4. What do yo identify with most about your character "Daragh"? Daragh…Daragh hides a lot of pain beneath charm. I tend to do that too. Hahaha. Cryptic.
5. What has been the best about performing with Anthony Rapp and Dee Roscioli? Obviously its been a joy. They’re both absolute pros. From moment one, both just hit the ground running. Neither are afraid to make mistakes and get their hands dirty and put their hearts out there. It’s what you want and need when building a story like this.
6. What's your favorite part of the rehearsal/preview period in a show? I tend to like rehearsal more than performance. The discovery is always the most fun for me. You wait the entire process for that one moment when all the clues and "personalizations" click into place and you finally “get” this character. Where that marriage between your inner world and a playwright’s creation just click. It usually happens on the most frustrating day of rehearsal, when you just finally surrender and then the light bulb finds you.
7. In addition to acting, you are the Artistic Director of The Amoralists Theatre Company, which I've had the pleasure of seeing their productions of "Ghosts in teh Cottonwoods" and "Hotel/Motel." How did you decide to start your own theatre company? What do you get from being the Artistic Director of The Amoralists that you don't get from acting? About 5 years ago, my two best buds, Derek Ahonen and Matthew Pilieci and I all decided to form The Amoralists. We came to the realization that we wanted some control over our lives and our art. We weren’t seeing the stories that inspired us being told, so we decided to do it ourselves. We formed a theatre company. And its been hell ever since. Hahaha.
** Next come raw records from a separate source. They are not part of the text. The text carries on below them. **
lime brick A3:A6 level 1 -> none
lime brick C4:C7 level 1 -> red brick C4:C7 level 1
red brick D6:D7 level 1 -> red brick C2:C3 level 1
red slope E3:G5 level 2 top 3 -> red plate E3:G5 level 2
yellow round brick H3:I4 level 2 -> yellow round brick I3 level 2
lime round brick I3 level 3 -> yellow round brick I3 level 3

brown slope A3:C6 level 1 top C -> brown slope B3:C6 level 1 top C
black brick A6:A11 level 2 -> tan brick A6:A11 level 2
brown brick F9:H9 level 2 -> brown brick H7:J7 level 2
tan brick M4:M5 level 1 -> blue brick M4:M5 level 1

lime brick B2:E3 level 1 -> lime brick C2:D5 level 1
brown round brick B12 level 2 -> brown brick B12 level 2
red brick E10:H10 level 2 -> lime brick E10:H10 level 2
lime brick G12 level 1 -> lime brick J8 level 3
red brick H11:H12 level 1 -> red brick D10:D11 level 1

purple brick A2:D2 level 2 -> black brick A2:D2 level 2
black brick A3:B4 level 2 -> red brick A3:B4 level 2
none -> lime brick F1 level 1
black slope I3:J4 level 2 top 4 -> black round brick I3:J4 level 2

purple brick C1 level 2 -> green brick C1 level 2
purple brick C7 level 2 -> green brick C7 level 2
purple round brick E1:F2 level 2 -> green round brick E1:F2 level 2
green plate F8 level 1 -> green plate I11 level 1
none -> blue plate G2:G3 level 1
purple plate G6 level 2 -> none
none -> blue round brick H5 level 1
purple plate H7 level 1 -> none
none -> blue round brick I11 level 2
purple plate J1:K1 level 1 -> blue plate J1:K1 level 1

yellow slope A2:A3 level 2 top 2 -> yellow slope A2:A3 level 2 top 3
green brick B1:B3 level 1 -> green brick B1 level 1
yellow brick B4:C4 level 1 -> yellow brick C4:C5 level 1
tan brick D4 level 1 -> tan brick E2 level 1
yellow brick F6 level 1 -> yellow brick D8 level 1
Being an Artistic Director is something I have come to love and need. It’s a 24/7 job. It never stops. Ever. As an Artistic Director, its my job to be the conduit for every advisor, administrator, creative, designer, fan, donor and enemy associated with my company. Its my job to listen. To soak up all the voices and ideas of my community and translate it back to them in the form of a cohesive vision. That is my job as an Artistic Director.
An actor’s job is very similar in my opinion, only it is centralized to a character and a story. We listen and translate.
I’ve come to need both roles in my life. I like translating vision. There’s different degrees of pressure associated with both. I am also an actor within The Amoralists. So I have both pressures going on at the same time. The ulcer is growing.
Its kind of euphoric at this point to just be an actor in a play. Thank you Royal Family and Chris Henry!
8. What have you learned about yourself from being a performer and artistic director? I have learned that if I am not afraid it’s not worth doing. If the fear’s not there, something is wrong.
9. What's the best advice you've ever received? Keep searching.
10. If you could dream about anyone while you sleep, who would it be? She's got big blue eyes, that are sometimes green. That's all ya get.
11.Favorite way to spend your day off? Running around Prospect Park with my dog.
12. Boxers or Briefs? Boxer-briefs.
13. Superman or Wonder Woman? Batman, of course.